A Spring Break Reading Recommendation: Stephen King
I read Stephen King’s book On Writing over the winter break. I started this response to the book nearly four weeks ago and since coming back to it, I’ve decided to change the next sentence:
You may have also recently been in the writing mindset (either getting to the task or planning to get to the task).
Now, enough time has passed since writing the first sentence that you are no longer coming out of the winter break in a restful wake of productive writing. It’s more likely that you are well on you way to the middle of the semester with the calendar days speeding by underfoot. So I’ll change that second sentence to:
Spring break is on the horizon. Maybe you’d like to read a humorous and inspiring book about writing. I recommend Stephen King's On Writing.
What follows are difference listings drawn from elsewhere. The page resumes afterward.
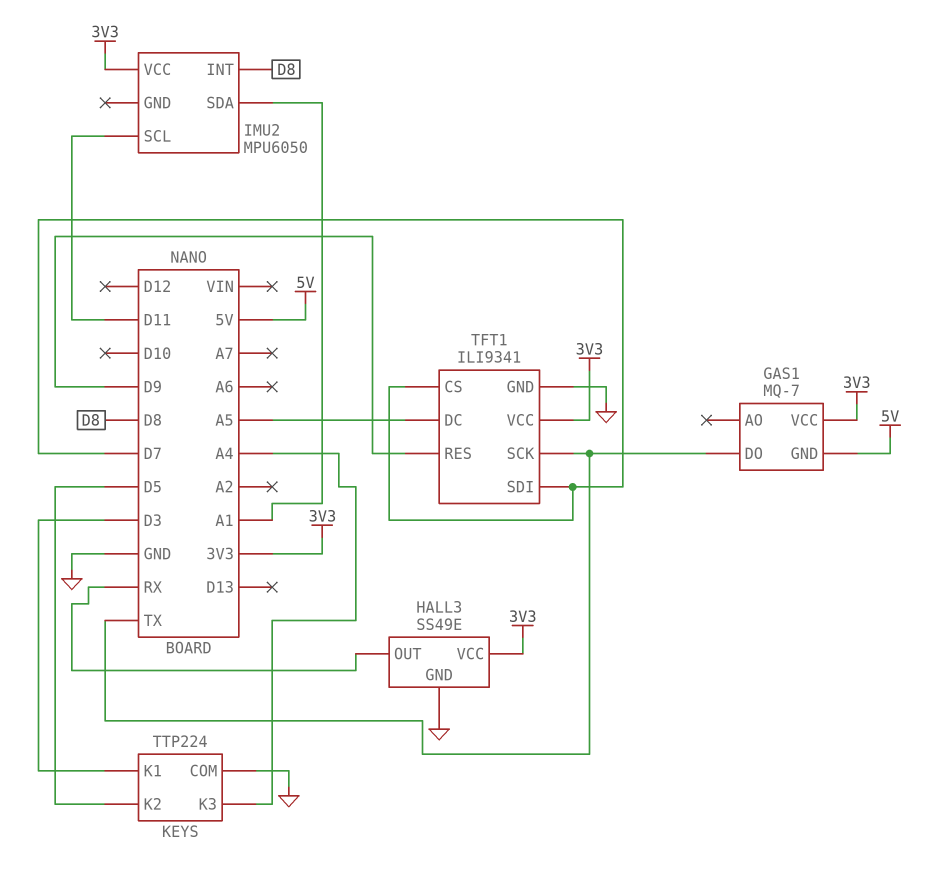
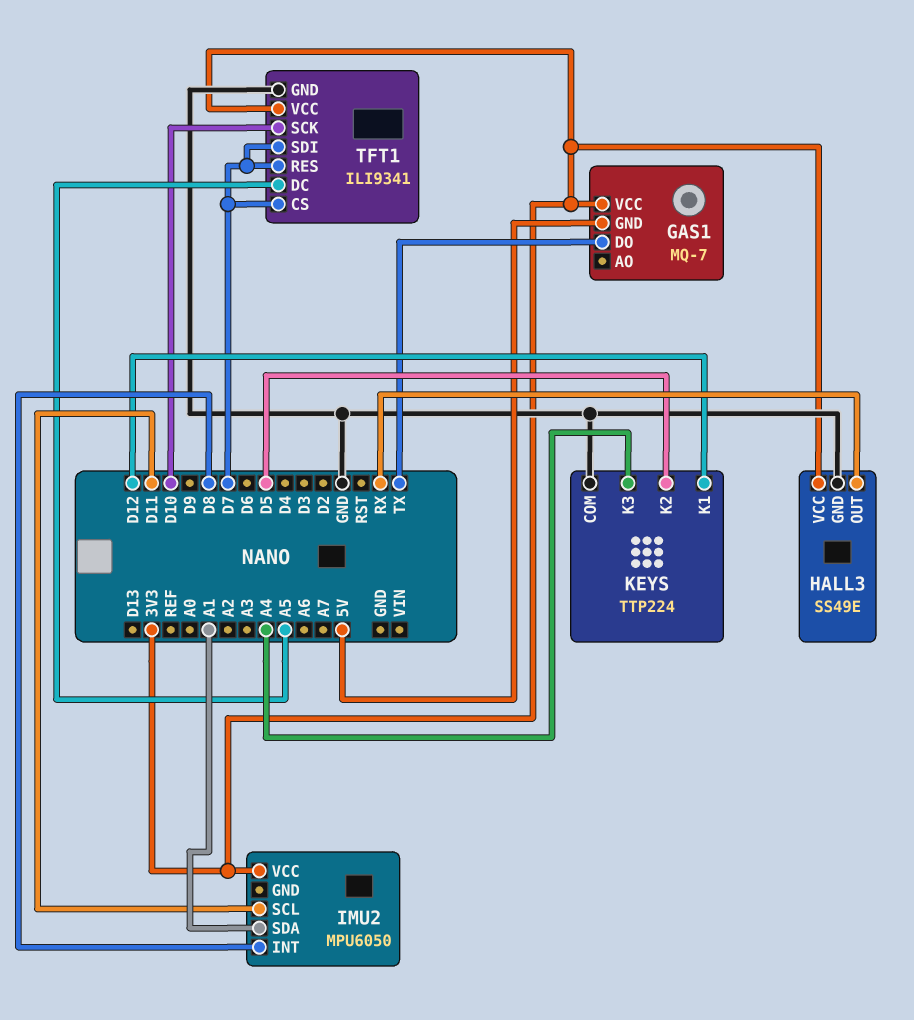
KEYS pin K1: D3 -> D12
TFT1 pin RES: D9 -> D7
TFT1 pin SCK: TX -> D10

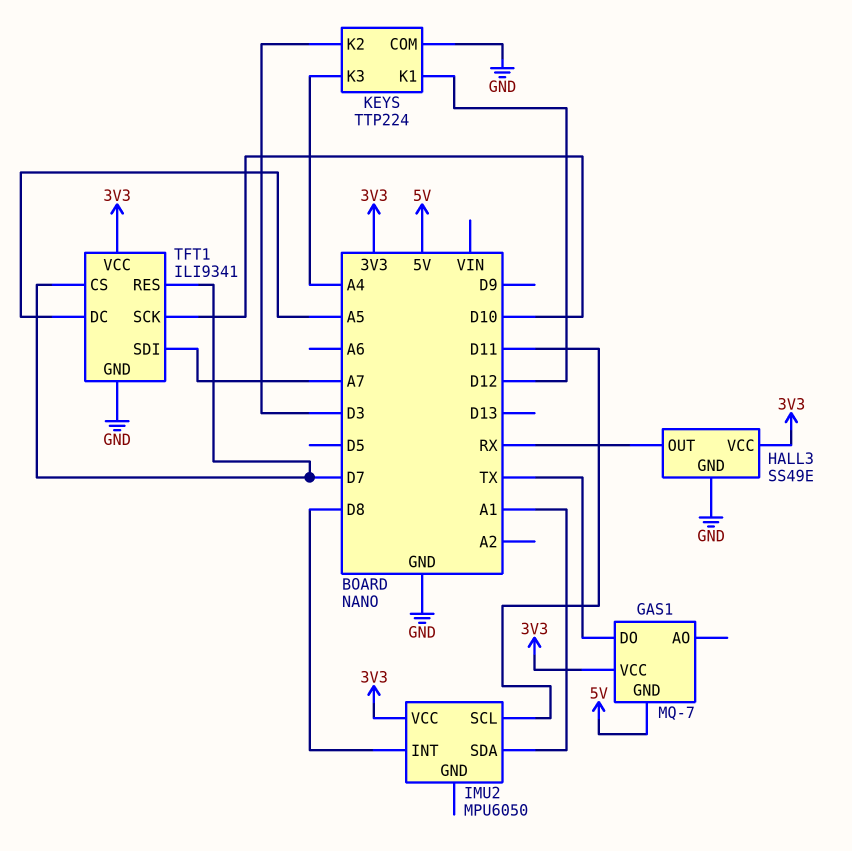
KEYS pin K2: D5 -> D3
TFT1 pin SDI: D7 -> A7

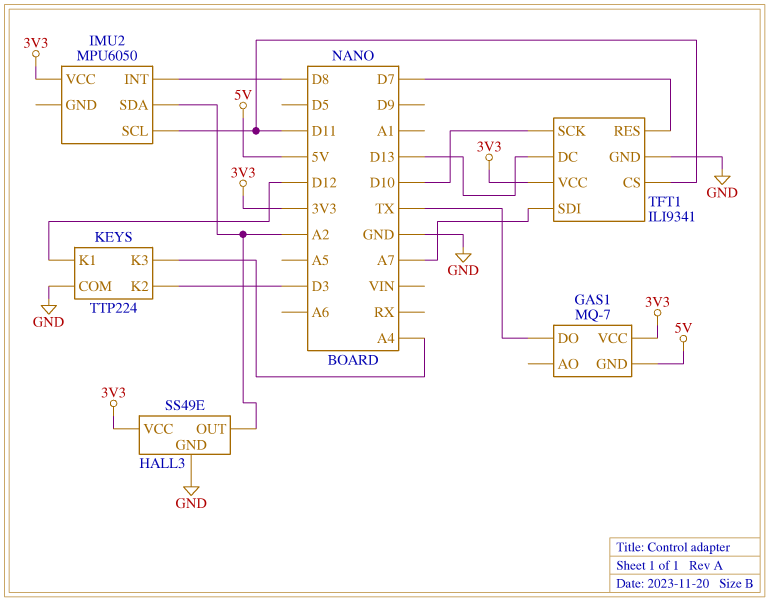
HALL3 pin OUT: RX -> A2
IMU2 pin SDA: A1 -> A2
TFT1 pin CS: D7 -> D11
TFT1 pin DC: A5 -> D13

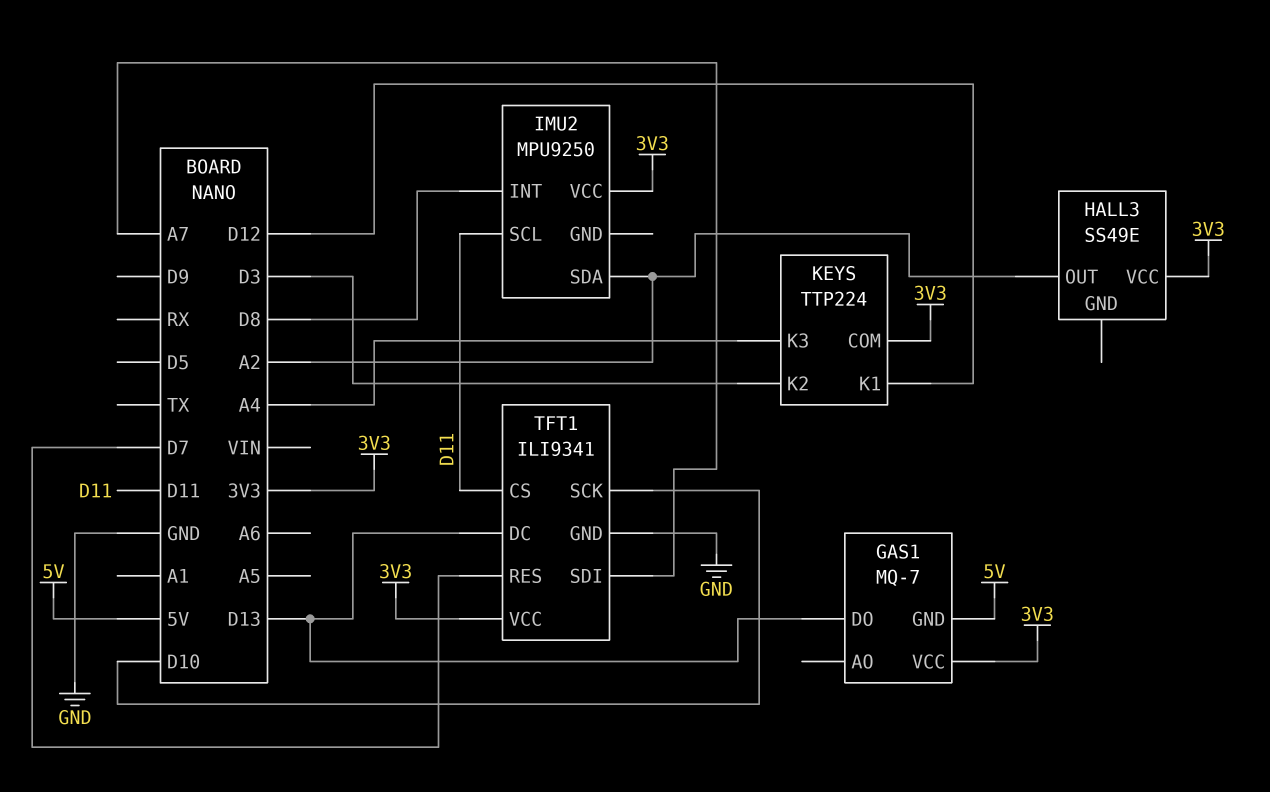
GAS1 pin DO: TX -> D13
HALL3 pin GND: GND -> none
IMU2: MPU6050 -> MPU9250
KEYS pin COM: GND -> 3V3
That’s one small edit so we can feel a bit more up to date. Though I can’t control when in time you are reading this (it may be late summer and the California drought has returned) at least I will feel less shameful about taking a four-week hiatus and showing it. Also, it models what we see in King’s book, in which he shows us changes he makes to his writing just like you see here. The difference is that King’s reason for including several versions of text is to show the power of editing and I just want to stay in temporal tune with myself.
Edits and reflective comments aside, here’s why you should read his book.
It stands apart from other books on writing.
King’s book can echo the typical book about writing when it covers his suggestive dos and do nots, but unlike the self-serious writers on writing out there - like the Dorthea Brandes, who tease you with mind-enhancing exercises and draw sharp lines between writers and the rest of the world - King leaves you feeling positive about your writing with all your human faults to support you. For me, it means my four-week step-away now feels less shameful and more of a frame that follows King’s own experience with time between writing. While writing the book, King is hit by a van. The accident eventually changes the course and structure of the book.
Also, it is a bit like most books on writing.
In King's toolbox, grammar is important. William Strunk is a higher power, sitting in subtle judgement from beyond. Adverbs are shameful agents of cutting descriptive corners, undoubtedly. Like his writing-about-writing cronies, King covers everything from process to the breakdown the elements of craft, from dialogue to paragraph structure. He describes his writing space as a “closed door” and an “open door.” In the closed door, we write freely and alone. You can probably guess what the open door entails but I’ll tell you anyway. It’s the shared process and the editing. The door is open to criticism. He muses over his desk and how his perception of his writing space has changed into an expansive room and back to his beginnings: a small nook.
Witnessing the honest struggle of writing the book, and the shift in its direction away from a prescriptive structure, is refreshing.
King is not only writing about writing. He is writing about writing about writing. It’s not as annoying as it sounds. Instead it adds dimension while nodding to King’s own dismissal of “high brow” literature. It’s evidence of his effort instead of a perfect, cohesive text tied with the proverbial neat bow. It reminds me of the intimacy of letters, which are the best examples of showing the telepathic magic line between writer and reader, unmasked.
I have a pen pal who lives overseas. We’ve been writing letters since 1999, right around the time Stephen King started his book On Writing. Our letters often bear the evidence of the act in progress, when the basic situations that surround writing appear in or on the paper: food stains, the increasing slant of a tired hand, rumply paper (from the dog stepping all over it) and gaps between thoughts. When I read that something brought my pen pal away from his thought, an extra dimension appears as an unobtrusive fourth wall. In the middle of the paragraph, he will step out to feed his infant son or get back to his dental conference. The experience for him can be hours or weeks. The experience for me is a sudden new tone, a reinvigoration that can pick up somewhere new or continue that old thought but now with more perspective.
This lapse in time and the conversation around the lapse is how we experience King’s book. When he starts writing he is hesitant and his writing is dreamlike. He invites us into unforgettable boyhood experiences, marked by pain and embarrassment in his “C.V.” section. These are little numbered vignettes that offer insights into the developing writer, his picnic basket of consciousness with component lessons, where he discovers the weight of a brick on his infant toes and the consequences of choosing poison oak for toilet paper as his brother suggests.
Though King mentions how important the process of rewriting is (from trimming content to creating cohesion), the actual structure of his book feels as if he ignores this rule for the sake of reporting the effects and for the sake of fun. The structure reflects the duration it took to write, spanning several years and his recuperation from his accident with the van.
King’s basic message is to write what you want.
The most prevalent tone of this book is joy. It's clear that King returns to writing as a way of invention and living, from his days working in a laundry and as a janitor, writing Carrie in the back of his trailer and through his accident. I haven’t read any of Stephen King’s fiction but I plan to. I'd like to see his own advice in action, maybe witness how his writing has changed over his career. I think you'll feel a similar honest and informal inspiration from this book that should keep you feeling good about writing through the semester and into the summer months.
King, Stephen. On Writing : A Memoir Of The Craft. n.p.: New York, NY : Scribner, 2010., 2010.